Deuxièmement — et c’est la partie qui tient même si on ne croit à rien : le cadre. Le bénéfice mesurable de règles comme les stops ne repose pas sur une magie du graphique : Kaminski et Lo ont montré que les règles de stop-loss coûtent du rendement dans des marchés aléatoires et peuvent apporter de la valeur dans des régimes de momentum — tout dépend du marché, pas de la ligne. Et dans l’étude de Detzel et al. sur Bitcoin, des règles simples à base de moyennes réduisaient surtout une chose de façon mesurable : la profondeur des drawdowns.
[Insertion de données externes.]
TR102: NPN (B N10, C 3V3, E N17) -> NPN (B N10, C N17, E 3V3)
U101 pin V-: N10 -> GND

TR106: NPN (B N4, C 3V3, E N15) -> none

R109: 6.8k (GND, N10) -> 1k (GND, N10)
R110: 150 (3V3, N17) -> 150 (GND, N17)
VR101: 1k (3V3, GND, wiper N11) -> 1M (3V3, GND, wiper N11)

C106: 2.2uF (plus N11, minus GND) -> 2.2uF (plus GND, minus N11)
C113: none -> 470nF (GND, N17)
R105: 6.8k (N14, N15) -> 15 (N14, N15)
Un point d’invalidation, une taille de position, un « je me suis trompé » défini à l’avance — c’est la partie de l’AT qui impose de la discipline là où, sinon, ce sont les émotions qui tradent. Aucune prophétie nécessaire.
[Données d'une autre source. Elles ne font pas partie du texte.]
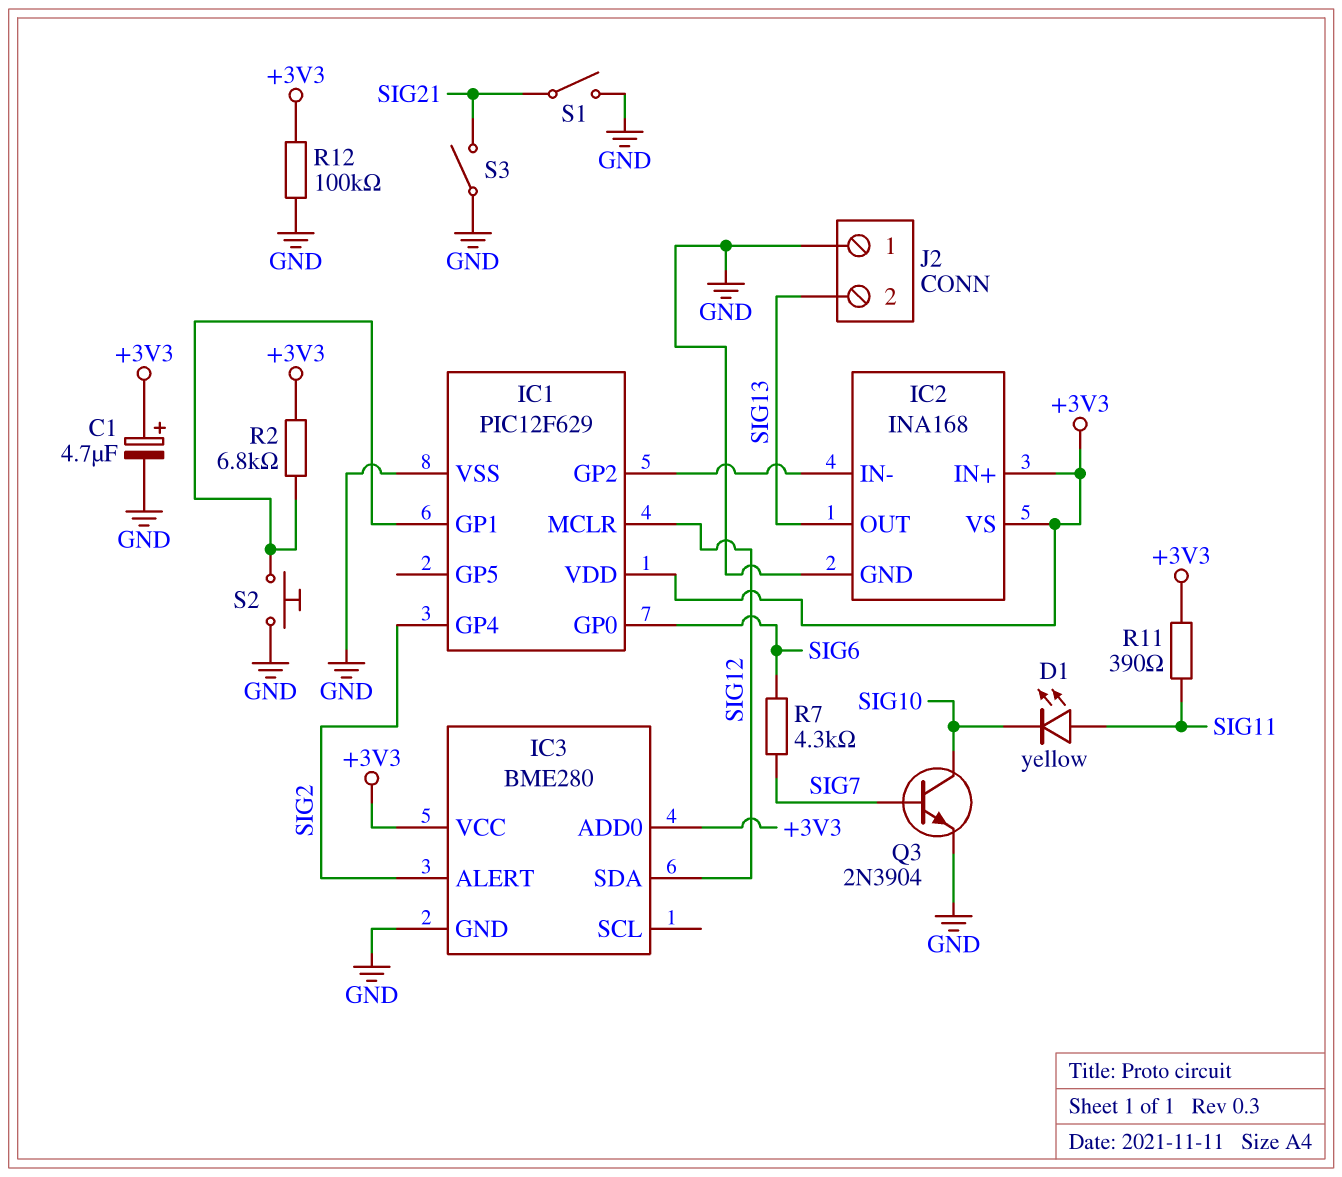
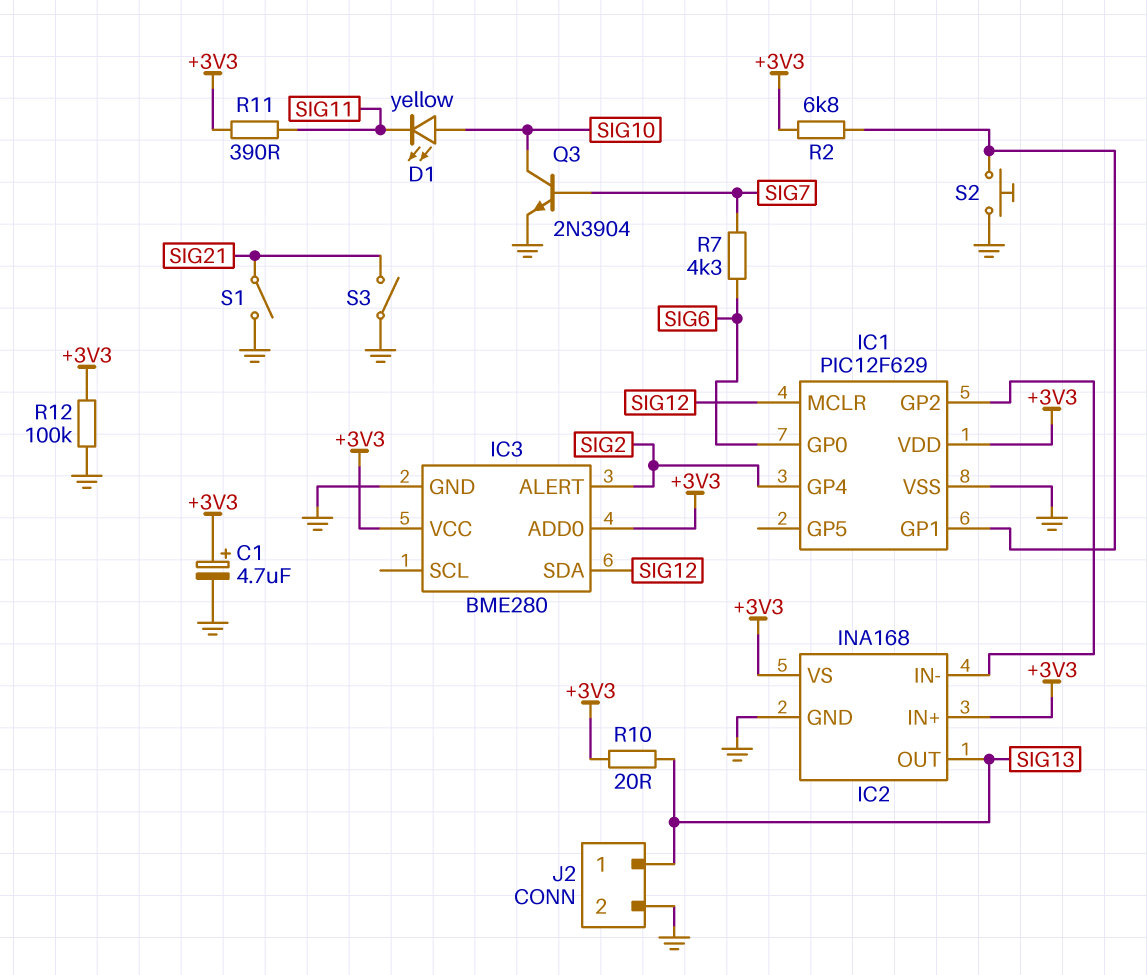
D1: LED yellow (A SIG11, K SIG10) -> LED yellow (A SIG10, K SIG11)
J2 pin 1: GND -> SIG13
J2 pin 2: SIG13 -> GND
R10: none -> 20 (+3V3, SIG13)

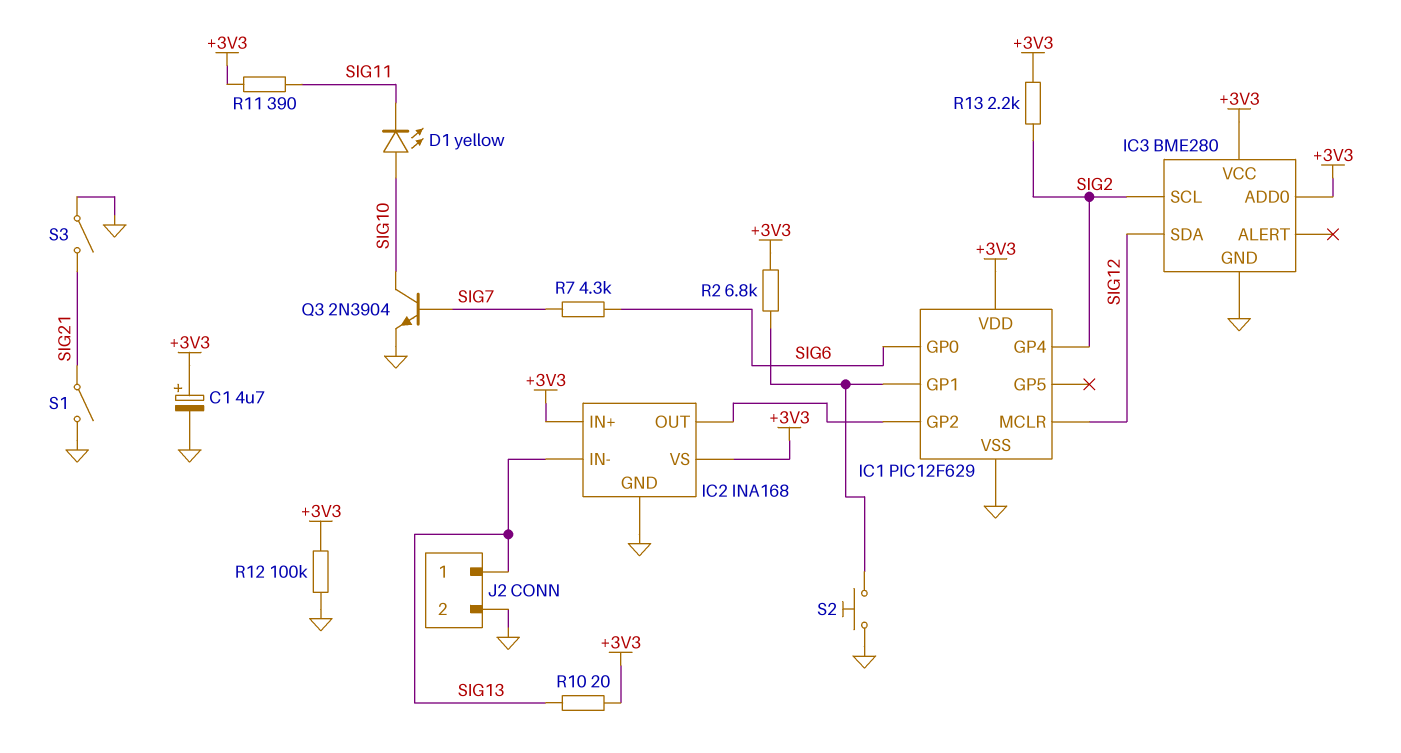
IC2 pin IN-: IC1/GP2 -> SIG13
IC2 pin OUT: SIG13 -> IC1/GP2
IC3 pin ALERT: SIG2 -> none
IC3 pin SCL: none -> SIG2
R13: none -> 2.2k (+3V3, SIG2)

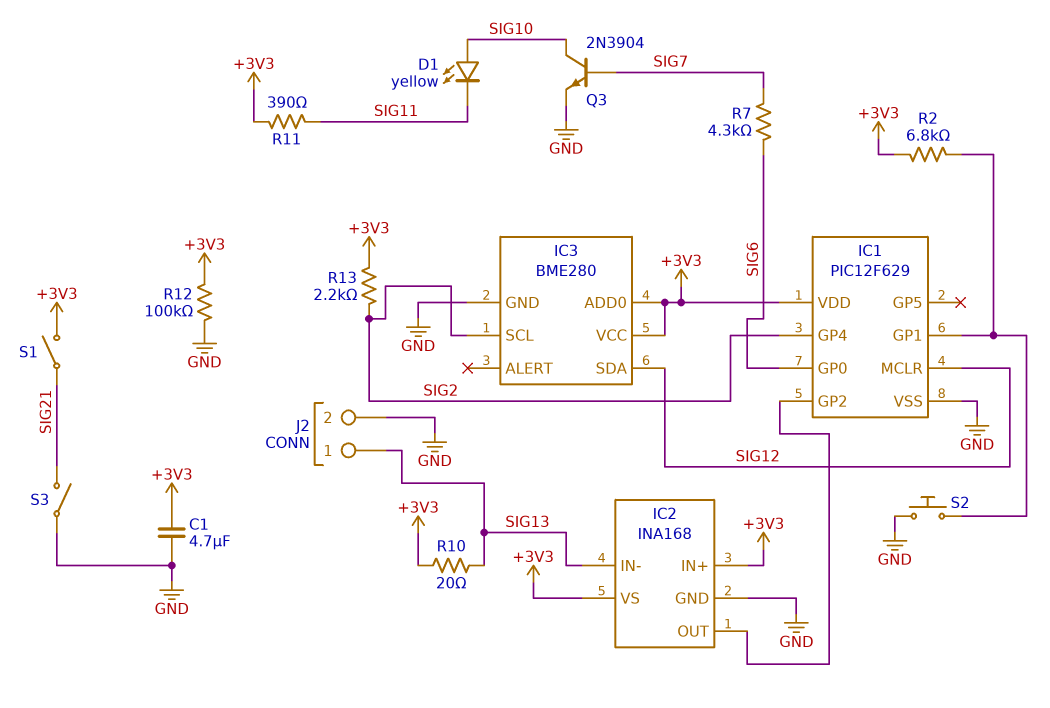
C1: 4.7uF (plus +3V3, minus GND) -> 4.7uF (+3V3, GND)
S1: switch (GND, SIG21) -> switch (+3V3, SIG21)

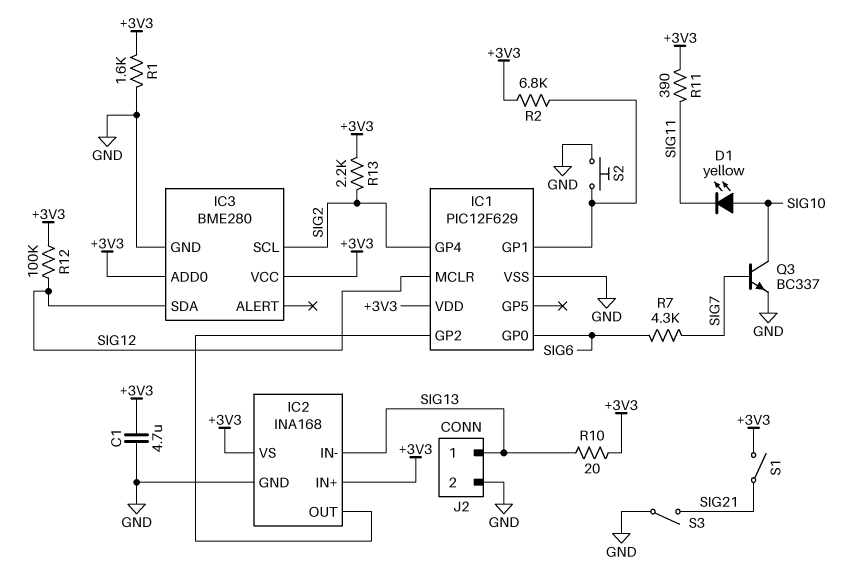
Q3: NPN 2N3904 (B SIG7, C SIG10, E GND) -> NPN BC337 (B SIG7, C SIG10, E GND)
R1: none -> 1.6k (+3V3, GND)
R12: 100k (+3V3, GND) -> 100k (+3V3, SIG12)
Voilà mon résumé honnête de la « magie » : l’analyse technique fonctionne là où elle reflète de la coordination, et elle aide là où elle impose de la discipline. Elle échoue de façon fiable dès qu’on s’en sert comme d’une boule de cristal — et elle coûte le plus cher avec du levier, parce qu’alors les cascades entrent dans la partie. Ce que tu en fais, et si tu en fais quelque chose, reste ta seule décision ; ce billet t’aura, je l’espère, simplement mis de l’ordre dans le pourquoi. Les termes à consulter sont dans l’index — et les règles de base du métier, version sobre, se trouvent dans la Crypto Collection sous forme de Trading Cheat Sheet, un outil plutôt qu’une promesse, comme tout ici.

Sources et limites

L’état de la recherche est documenté via des sources primaires (Journal of Finance, Review of Financial Studies, JFQA, Journal of Financial Markets, BRI ; versions librement accessibles liées quand elles existent). Limites importantes : les études crypto couvrent surtout des phases de marché précoces, notoirement inefficientes — leurs résultats ne disent rien d’aujourd’hui. La mécanique de coordination est le plus solidement documentée pour les marchés des changes et des actions (Osler ; clustering des ordres) ; sa transposition à la crypto est une mise en perspective bien argumentée, signalée comme telle. Le « stop hunting » en tant que pratique délibérée d’acteurs précis n’est pas établi juridiquement et est explicitement traité ici comme une description venue de la scène. Et la limite la plus importante pour finir : rien dans ce billet n’est une stratégie de trading — il explique pourquoi les choses arrivent, pas ce que tu devrais faire.